Type I deionized-distilled water is prepared by passing distilled
water through an ion-exchange cartridge. Sampling of surface waters.
Collect water samples in clear polypropylene bottles. Be sure
to "overfill" the bottles so that when the cap is replaced
there is no "headspace". This is particular important
in the depth samples from Crawford Lake as these will be under
anoxic conditions; we want to be able to observe the change in
anions with oxidation state. Refrigerate samples as quickly as
possible, or place in an appropriate cool container. Cleanup.
To filter the solution (if necessary) of any undissolved matter,
pull 25 mL of the sampled water into a plastic syringe. Proceed
by fitting a LC PVDF 0.2 µm Gelman Acrodisc over the tip.
Evenly, expel all of the water into a clean Erlenmeyer flask.
The filtered solution is then ready for injection. Make duplicate
or if time allows, triplicate 250 µL injections. Preparation of standard curve. Mixed standards of the following concentrations are to be made, 10, 20, 50, 250, and 1000 ng/g. Take one mL of the stock 1000 mg/L and dilute to mark in a 100 mL volumetric flask with 18 ½ deionized water. Take 10 mL of this solution and dilute to mark in a 100 mL volumetric flask (1000 ng/g). For the 250 ng/g solution, take 25 mL of the 1000 ng/g solution and dilute to mark in a 100 mL volumetric flask. For the 50 ng/g solution, take 5 mL of the 1000 ng/g solution and dilute to mark in a 100 mL volumetric flask. For the 20 and 10 ng/g solutions, take 2 and 1 mL of the 1000 ng/g solution and fill to mark in 100 mL volumetric flasks respectively. For the standard curve, inject 200 µL of the standards. 1997: Anions targeted for analysis are: F-, Cl-, SO4-, PO43-, and NO32-.
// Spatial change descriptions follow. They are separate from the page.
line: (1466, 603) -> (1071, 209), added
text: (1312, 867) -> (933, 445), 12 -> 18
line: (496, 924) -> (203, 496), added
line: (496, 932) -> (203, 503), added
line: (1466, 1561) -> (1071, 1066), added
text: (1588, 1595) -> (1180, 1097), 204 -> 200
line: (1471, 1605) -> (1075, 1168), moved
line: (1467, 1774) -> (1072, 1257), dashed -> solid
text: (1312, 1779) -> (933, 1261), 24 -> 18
A water blank should be injected to test for any anions that
may not be accounted for in the standard solutions. Ion chromatographic conditions.
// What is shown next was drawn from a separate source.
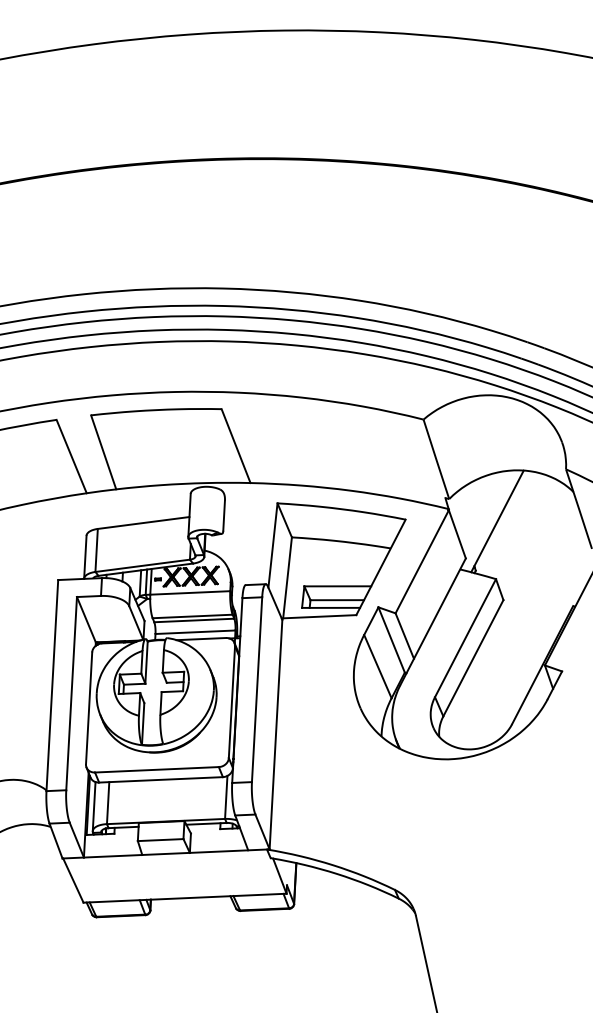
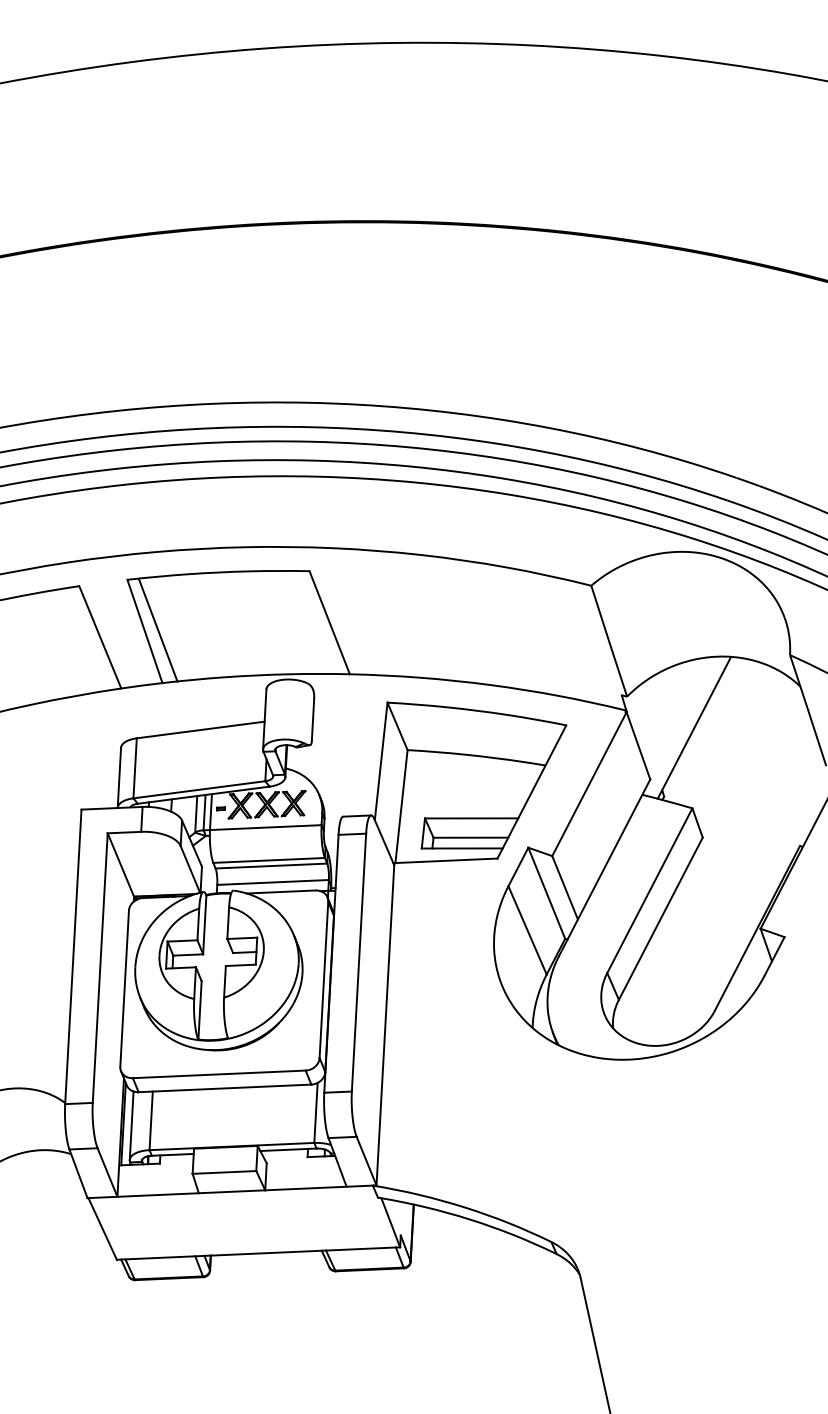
line: (112, 450) -> (157, 629), added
Analytical reagent grade Na2CO3 and NaHCO3 will be used as the
eluent in the following concentrations : 1.8 mM Na2CO3 and 1.7
mM NaHCO3; flow rate will be between 1 and 1.5 ml/min ~ check
with your TA.
BACKGROUND REFERENCES A.A. Ammann and T.B. Rüttimann. 1995. Simultaneous determination of small organic and inorganic anions in environmental water samples by ion-exchange chromatography. J. Chromat. A. 706:259-269. W. Shotyk. 1993. Ion chromatography of organic-rich natural waters from peatlands. J. Chromat. 640:309-316.
National Laboratory for Environmental Testing. Manual of Analytical
Methods, Vol. I.
Part 2: Analysis of trace metals by means of ICP-AES and GFAAS.
Preparation of core sediment. (To be performed ahead of time by TA's and students) Core samples will be collected and cut to specified portions. Each portion will represent a time period (e.g. the first 0.3 centimetres may be accumulated from 1996-1997). Dry the samples for 48 hrs in an oven at 65°C. Each sample will then be ground in a mortar to pass a 40 mesh screen and then thoroughly mixed before removing a subsample. Weigh 0.25 g of each sample into labeled digestion tubes.
QA/QC. You will be running a large number of spike/recovery,
replicates, and blanks during this experiment. Please check the
added "info" sheet for this experiment for specifics.
Digestion of sample. 1) Weight 0.25 gram of sample and place into the ACV vessel liner. 2) Add 8 mL of Nitric Acid and 1 mL of Hydrochloric Acid. 3) Mix the sample and acid until all of the sample has been wetted with acid. 4) Assemble the vessel. Put vessel in the carousel and place in the microwave. 5) Program the MultiWave as follows and allow the sample to heat.
6) Allow the sample to cool, vent, and remove the vessel cap.
The sample should be colorless and contain white solids.
7) Transfer your extracted sample to labeled 25 ml volumetric
flasks. Dilute to the mark with 2% Nitric Acid. Preparation of standards.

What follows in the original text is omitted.